I will try your suggestions in the test environment. 

Thank you,
Dmitry 
________________________________________
From: Jeff Janes <jeff.janes@xxxxxxxxx>
Sent: Monday, June 19, 2017 1:16 PM
To: Dmitry O Litvintsev
Cc: Andreas Kretschmer; pgsql-general@xxxxxxxxxxxxxx
Subject: Re:  autovacuum holds exclusive lock on table preventing it from to be updated

On Mon, Jun 19, 2017 at 10:33 AM, Dmitry O Litvintsev <litvinse@xxxxxxxx<mailto:litvinse@xxxxxxxx>> wrote:
Hi

Since I have posted this nothing really changed. I am starting to panic (mildly).

The source (production) runs :

          relname           |           mode           | granted |                                substr                                |          query_start          |          age
----------------------------+--------------------------+---------+----------------------------------------------------------------------+-------------------------------+------------------------
 t_inodes_iio_idx           | RowExclusiveLock         | t       | autovacuum: VACUUM ANALYZE public.t_inodes (to prevent wraparound)   | 2017-06-15 10:26:18.643209-05 | 4 days 01:58:56.697559


This is close to unreadable.  You can use use \x to get output from psql which survives email more readably.
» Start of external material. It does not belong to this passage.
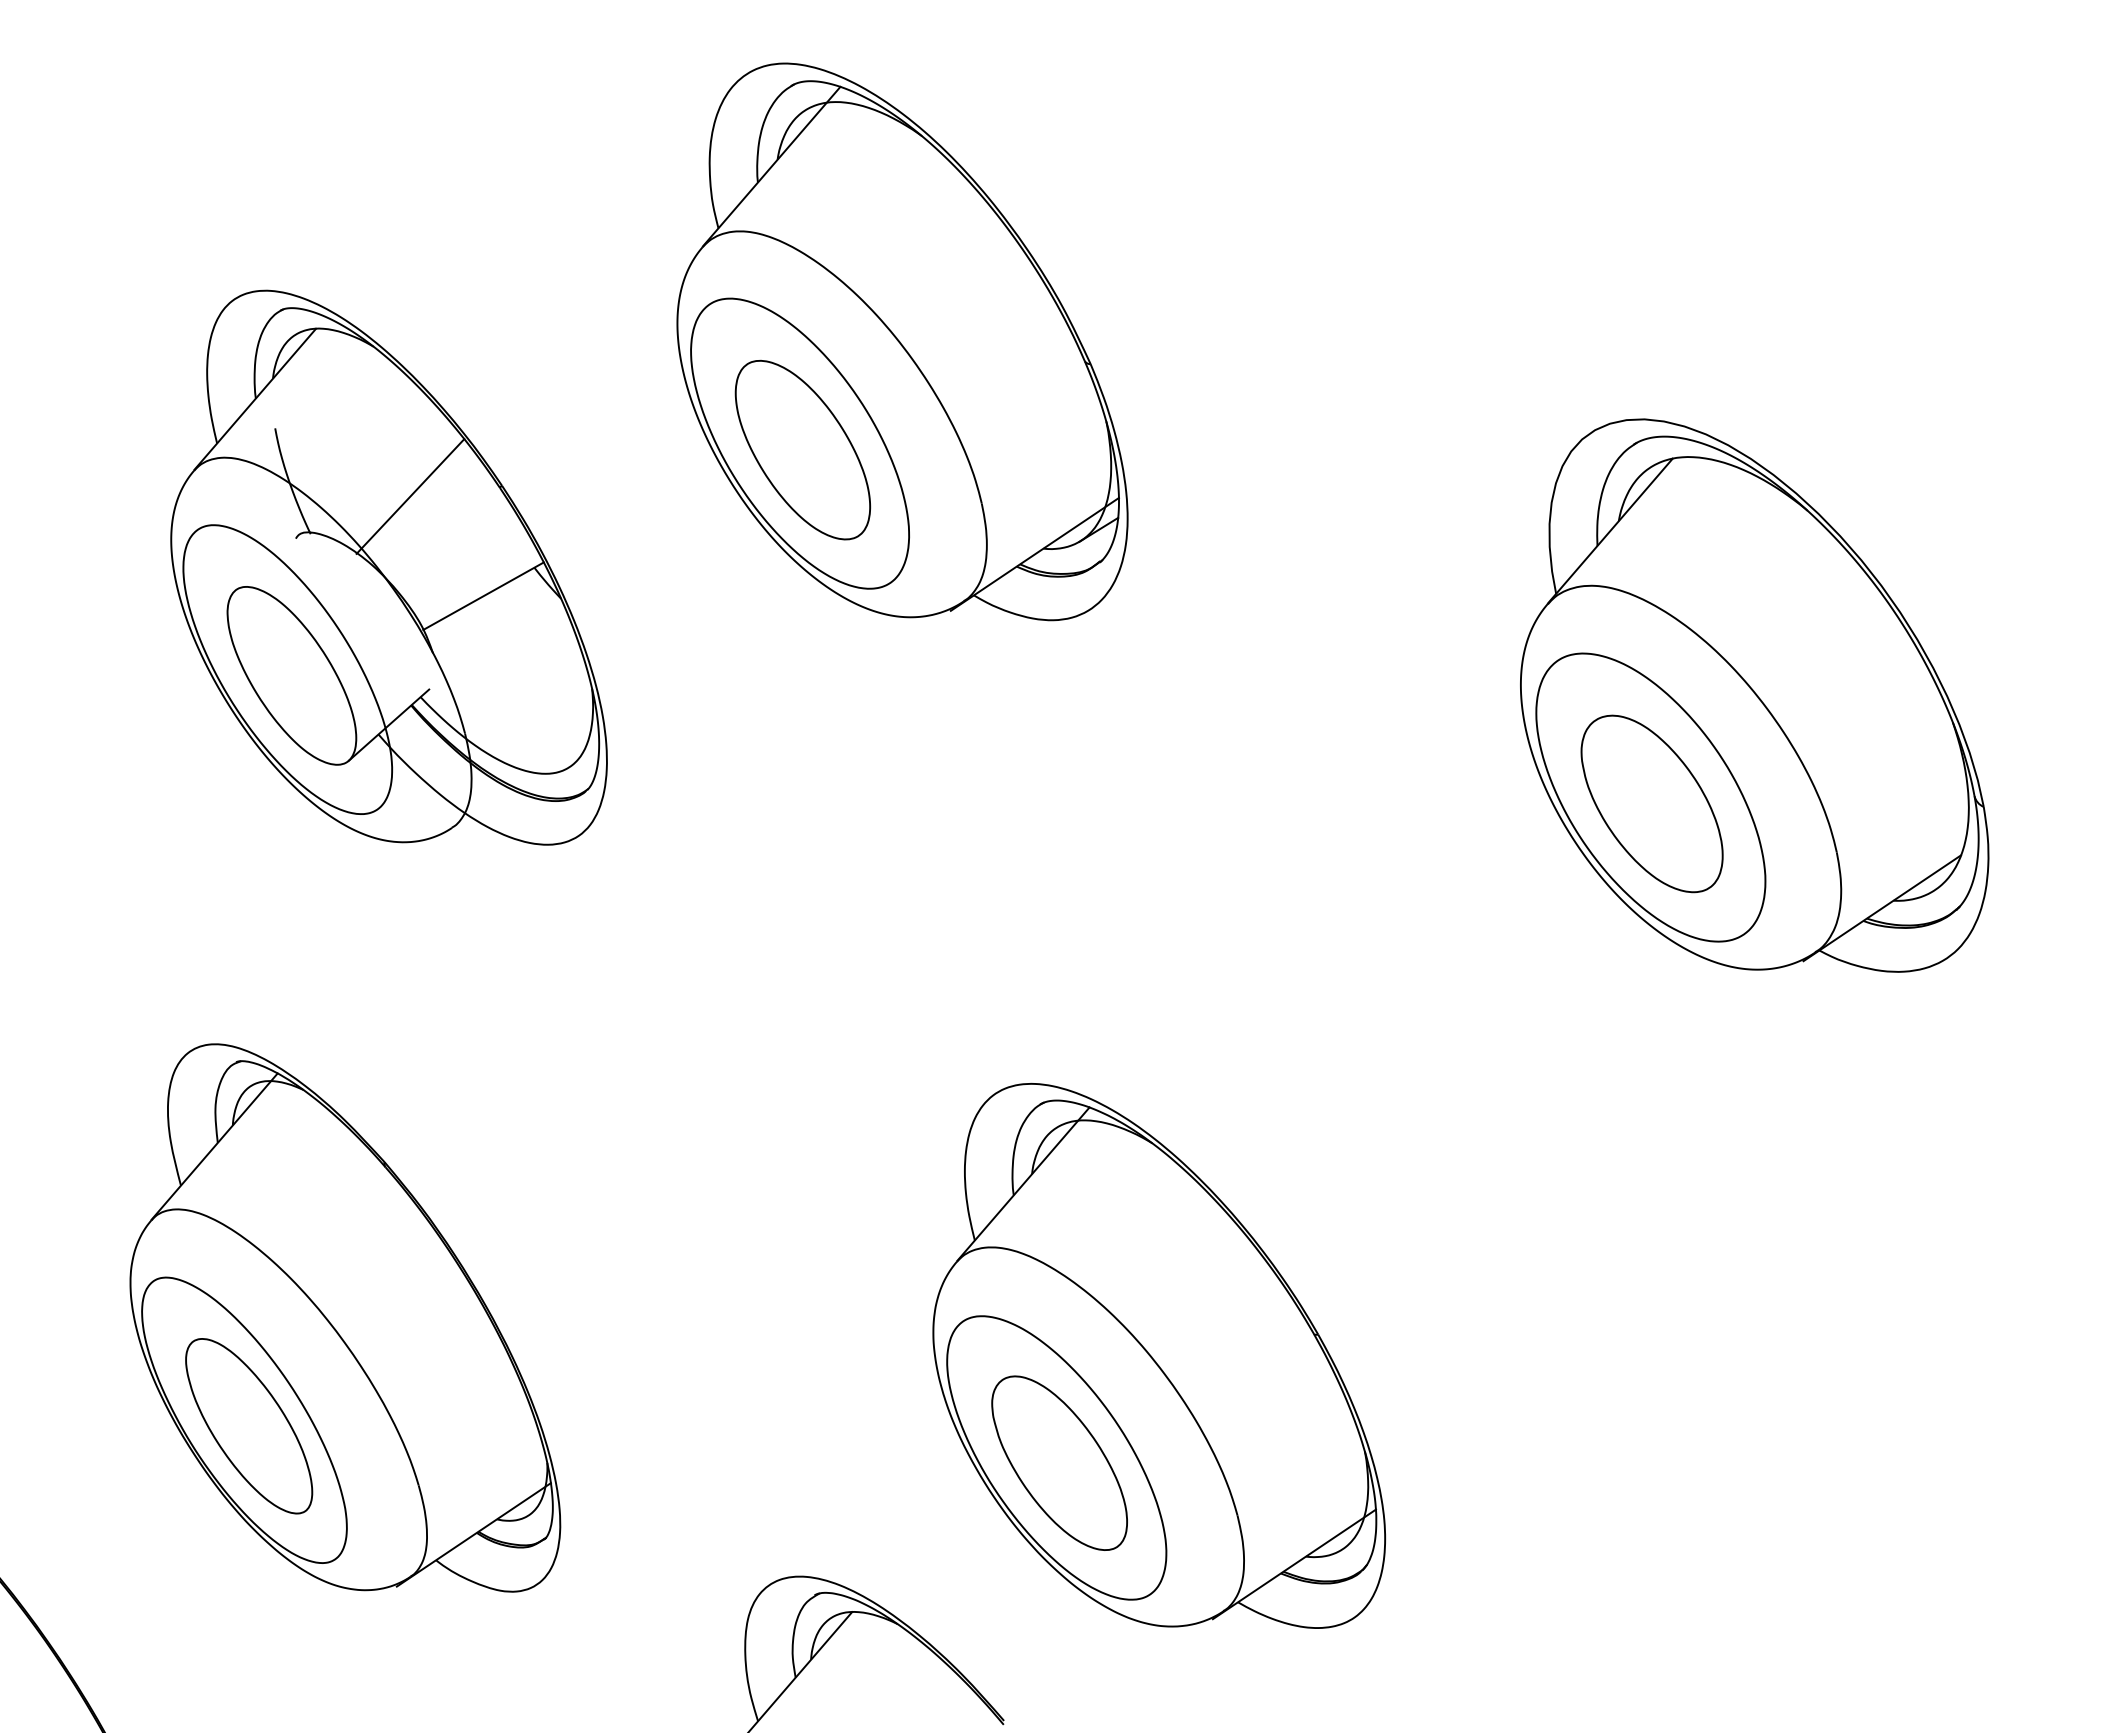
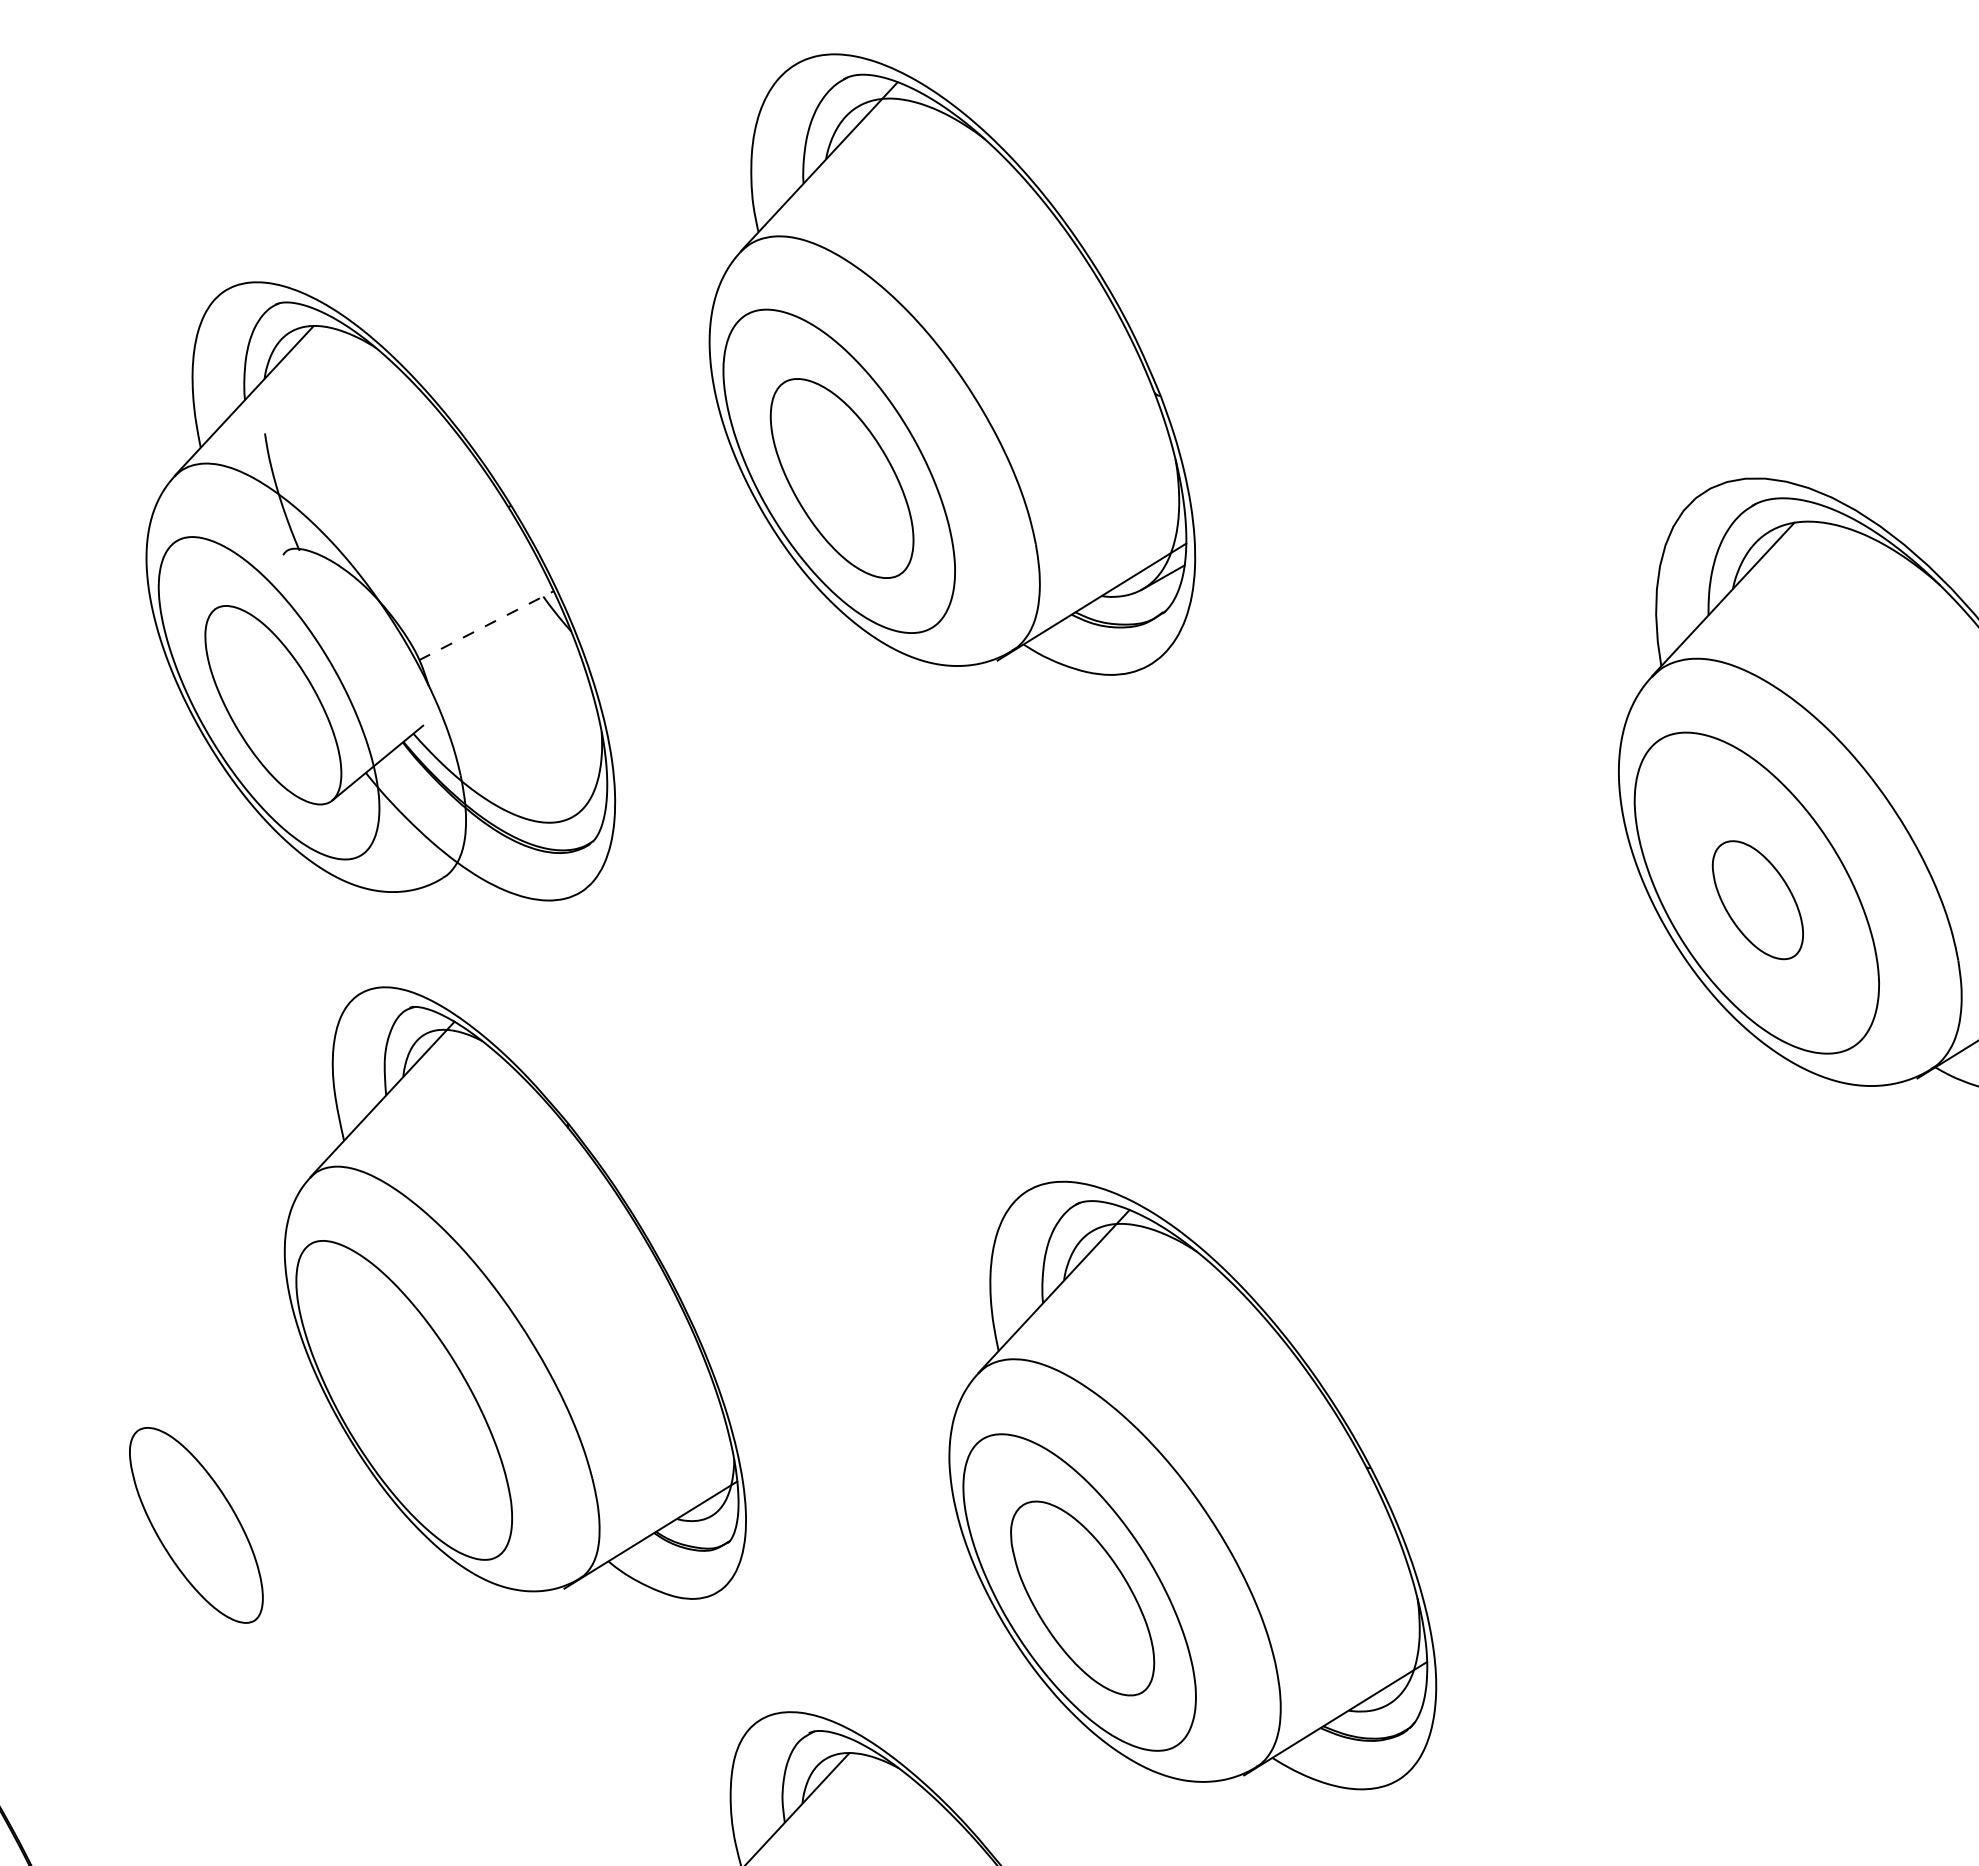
line: (410, 496) -> (410, 513), removed
line: (483, 595) -> (486, 624), solid -> dashed
part: (1651, 803) -> (1757, 899), size x0.6
part: (345, 1317) -> (518, 1291), moved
Your first report was 6 days ago.  Why is the job only 4 days old?  Are you frequently restarting your production server, so that the vacuum job never gets a chance to finish?  If so, that would explain your predicament.

And how big is this table, that it takes at least 4 days to VACUUM?

vacuum_cost_delay = 50ms

That is a lot.  The default value for this is 0.  The default value for autovacuum_vacuum_cost_delay is 20, which is usually too high for giant databases.

I think you are changing this in the wrong direction.  Rather than increase vacuum_cost_delay, you need to decrease autovacuum_vacuum_cost_delay, so that you won't keep having problems in the future.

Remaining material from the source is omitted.